By Matt Passantino
In 2010, film-going audiences were introduced to director David Michod with Animal Kingdom. The film immersed American viewers in the talents of Jacki Weaver and Ben Mendelsohn, but also it also brought to light a new director with a keen sense of tension.
Like Animal Kingdom, The Rover is a slow-burn film, one that requires audiences’ patience in arriving at an outcome. Thankfully, Michod always makes the wait worthwhile.
Set in post-apocalyptic Australia - referred to as “the collapse” in the opening title card - The Rover establishes the tone of the film right from the beginning. Everything is quiet and empty, with only a few people to be seen. Eric (Guy Pearce) checks into a dilapidated building for some water. While he is in there, three men (Tawanda Manyimo, Scoot McNairy and David Field) steal his car. Eric witnesses the theft but does not make it outside in time to stop them.
Hell-bent on retrieving his car, Eric embarks on an odyssey to find the three men. During his journey, Eric crosses paths with Rey (Robert Pattinson), the simple-minded brother of one of the thieves. Eric brings Rey with him, hoping Rey can lead him to his automobile. During the journey, the dynamic between Eric and Rey shifts from captor-captive to an alliance as we find out more about Rey.

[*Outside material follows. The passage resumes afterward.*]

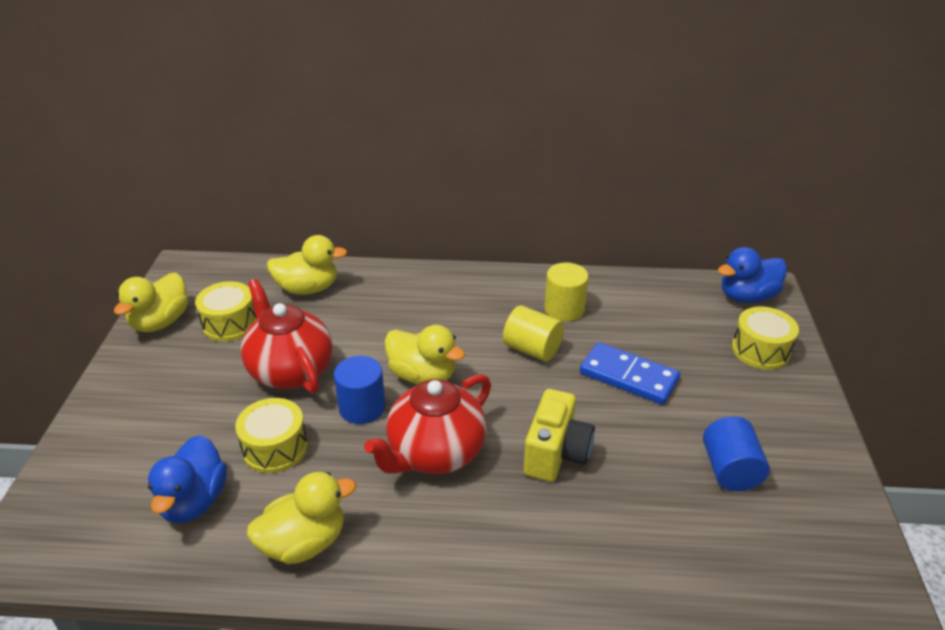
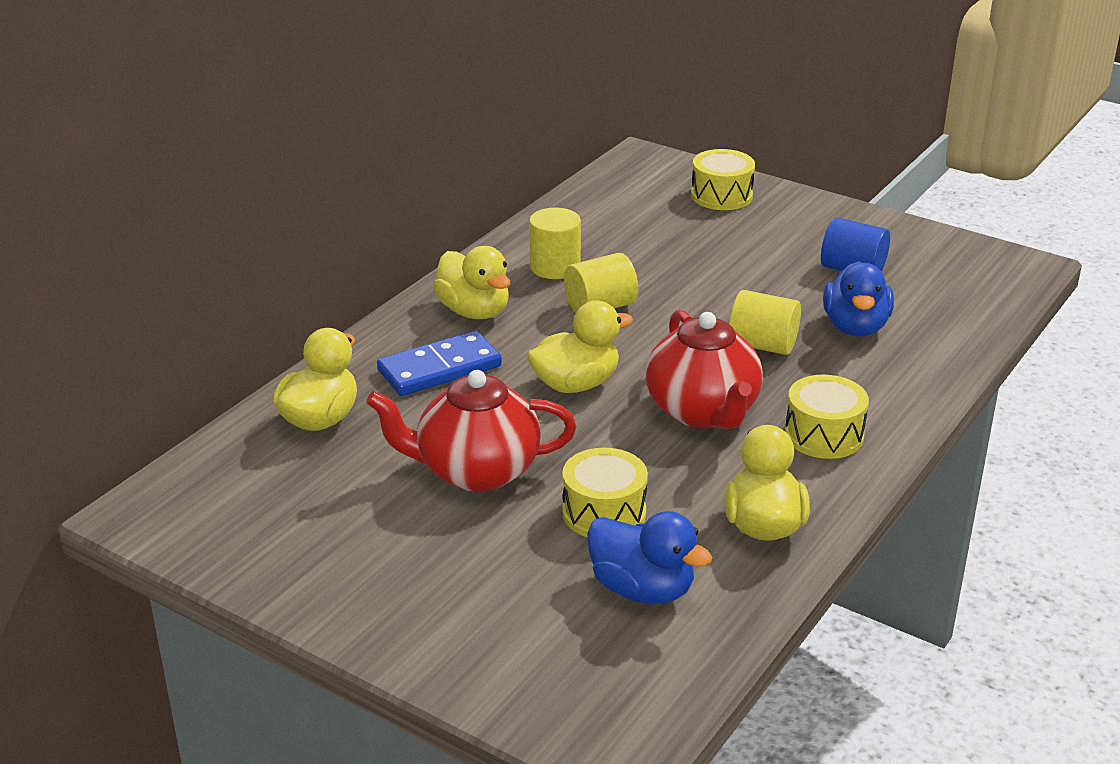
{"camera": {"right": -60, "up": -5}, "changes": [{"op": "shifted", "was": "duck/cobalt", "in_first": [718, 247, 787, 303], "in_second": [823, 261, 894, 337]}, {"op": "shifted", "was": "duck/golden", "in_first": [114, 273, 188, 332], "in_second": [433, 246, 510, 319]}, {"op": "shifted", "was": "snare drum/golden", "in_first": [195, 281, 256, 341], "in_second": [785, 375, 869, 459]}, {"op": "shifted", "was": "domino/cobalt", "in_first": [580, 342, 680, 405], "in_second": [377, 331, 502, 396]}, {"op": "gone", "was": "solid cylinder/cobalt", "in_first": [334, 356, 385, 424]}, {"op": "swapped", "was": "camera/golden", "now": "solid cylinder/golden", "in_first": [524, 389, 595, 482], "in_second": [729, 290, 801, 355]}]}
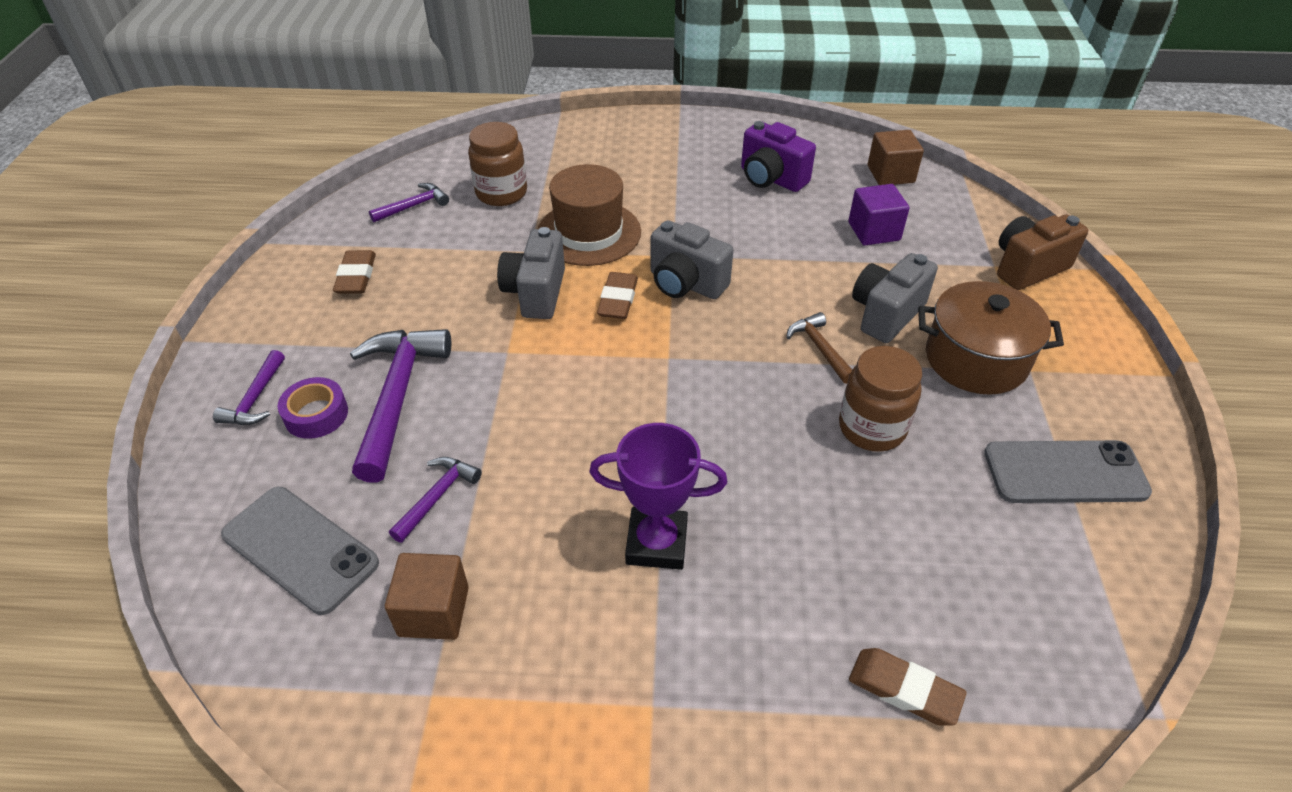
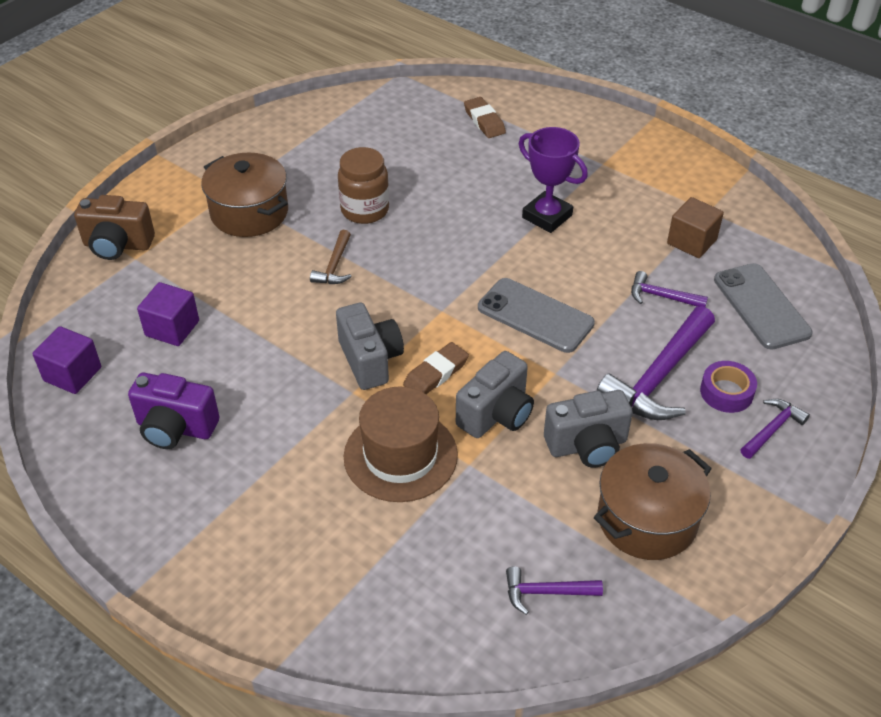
{"camera": {"right": -145, "up": 0}, "changes": [{"op": "rotated", "was": "camera/violet", "in_first": [741, 121, 816, 192], "in_second": [128, 373, 220, 449], "clockwise": 120}, {"op": "gone", "was": "jar/dark brown", "in_first": [468, 122, 527, 206]}, {"op": "repainted", "was": "solid cube/dark brown", "now": "solid cube/violet", "in_first": [868, 130, 924, 185], "in_second": [33, 326, 101, 394]}, {"op": "swapped", "was": "pencil eraser/dark brown", "now": "stockpot/dark brown", "in_first": [333, 250, 376, 294], "in_second": [594, 443, 712, 560]}, {"op": "shifted", "was": "camera/grey", "in_first": [852, 253, 938, 343], "in_second": [544, 390, 633, 468]}, {"op": "shifted", "was": "phone/grey", "in_first": [984, 440, 1152, 503], "in_second": [478, 278, 595, 353]}, {"op": "rotated", "was": "carpenter's hammer/violet", "in_first": [389, 457, 482, 543], "in_second": [631, 271, 708, 307], "clockwise": 45}]}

Michod’s success resides in his patience. One of the most challenging aspects of making a movie is to find the perfect balance of telling a complete story while trying to sustain audience attention. The Rover’s pacing is deliberate, but also truly suspenseful. Even when you know Eric will stop at nothing to find the three men who stole his car, Michod continually dials up the tension.
Fierce performances and Michod’s visual style make The Rover a film worth seeing.